Een leven vol zelfbevestigend lezen en het begrijpen van de geliefde schrijver ligt voor u; twijfel wordt buitengesloten, de schrijver heeft altijd gelijk. Mijn liefde voor Hermans is niet totaal; ik ben niet met zijn geest getrouwd zoals Huug Kaleis of Frans A. Janssen.
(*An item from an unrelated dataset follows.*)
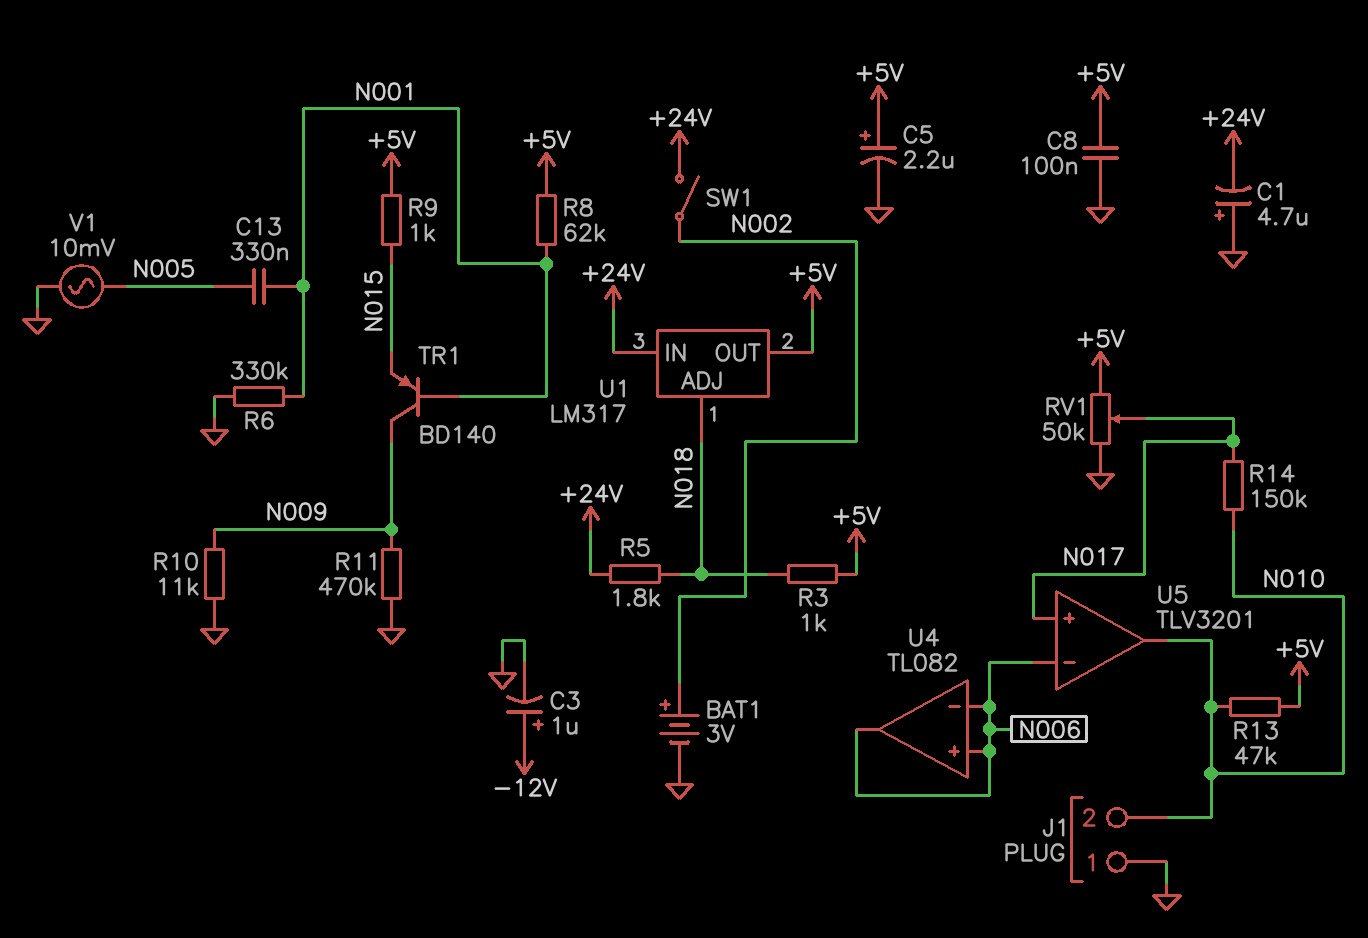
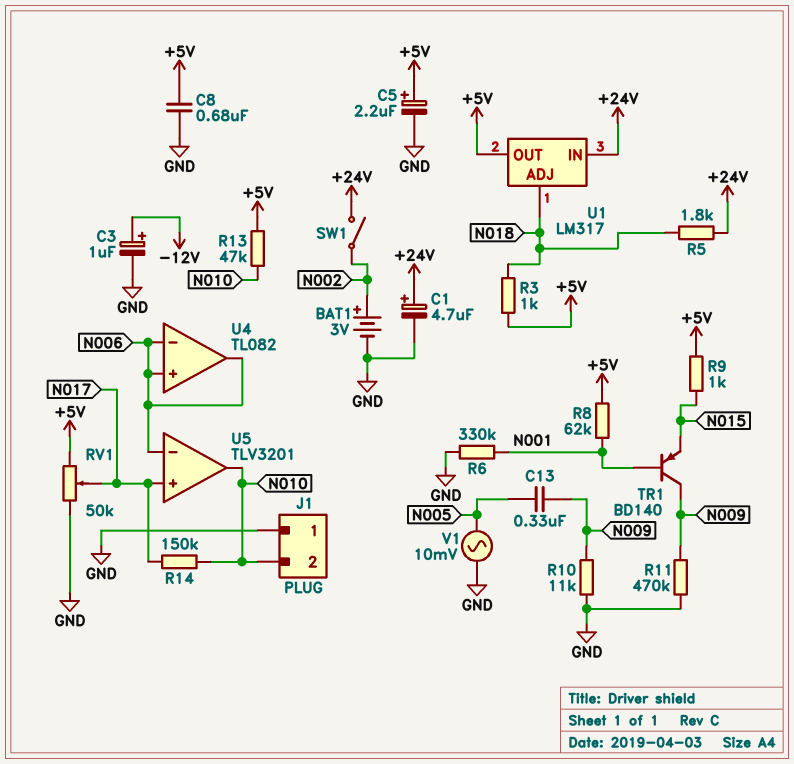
C1: 4.7uF (plus GND, minus +24V) -> 4.7uF (plus +24V, minus GND)
C8: 100nF (+5V, GND) -> 680nF (+5V, GND)
C13: 330nF (N001, N005) -> 330nF (N005, N009)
Kaleis denkt dat het nog steeds vanzelfsprekend is dat Hermans' ideeën hét criterium zijn in de Nederlandse literatuur. Dat was misschien vanzelfsprekend voor de generatie van Kaleis, de nieuwe generatie schrijvers heeft een wat lossere instelling tegenover het werk van Hermans, en in het bijzonder tegenover de essentie van zijn filosofie. Wat mij betreft geldt Hermans in één opzicht nog als een gewichtig criterium: schrijven en denken als W.F. Hermans, dát is schrijven en denken. Elke beginnende schrijver kan Hermans in dit opzicht als ‘Erzieher’ beschouwen. Maar wat de inhoud van zijn werk betreft, zijn ‘filosofie’, ligt het veel minder eenvoudig. Hermans is een van de weinige Nederlandse schrijvers die überhaupt een ‘filosofie’ hebben en het kan voor elke schrijver van groot nut zijn zich ermee te meten, al was het alleen maar om vertrouwd te raken met het niveau en met het soort vragen die opgeworpen worden. Het is een oefening in een gebied waarin de dingen op scherp gesteld worden. Als zodanig is Hermans ook nog steeds als een gewichtig criterium te beschouwen. De complicaties ontstaan zodra men het imperatieve, het gebiedende karakter van Hermans negativistische visie ontdekt. Men moet zich met Hermans' ‘filosofie’ identificeren; doet men dat niet, dan heeft men op slag ‘ongelijk’. In deze val trap ik niet. En blijkens de artikelen die ter gelegenheid van zijn zestigste verjaardag in Vrij Nederland verschenen, een deel van de nieuwe generatie schrijvers evenmin. Hermans' radicaal negativisme is onwerkzaam, omdat geen enkele schrijver met een zeker zelfrespect negativistisch zal gaan denken omdat W.F. Hermans met zoveel hardnekkigheid beweert dat hij dat moet doen, op straffe ‘ongelijk’ te krijgen. (Men wil misschien wel ‘negativistisch’ of ‘nihilistisch’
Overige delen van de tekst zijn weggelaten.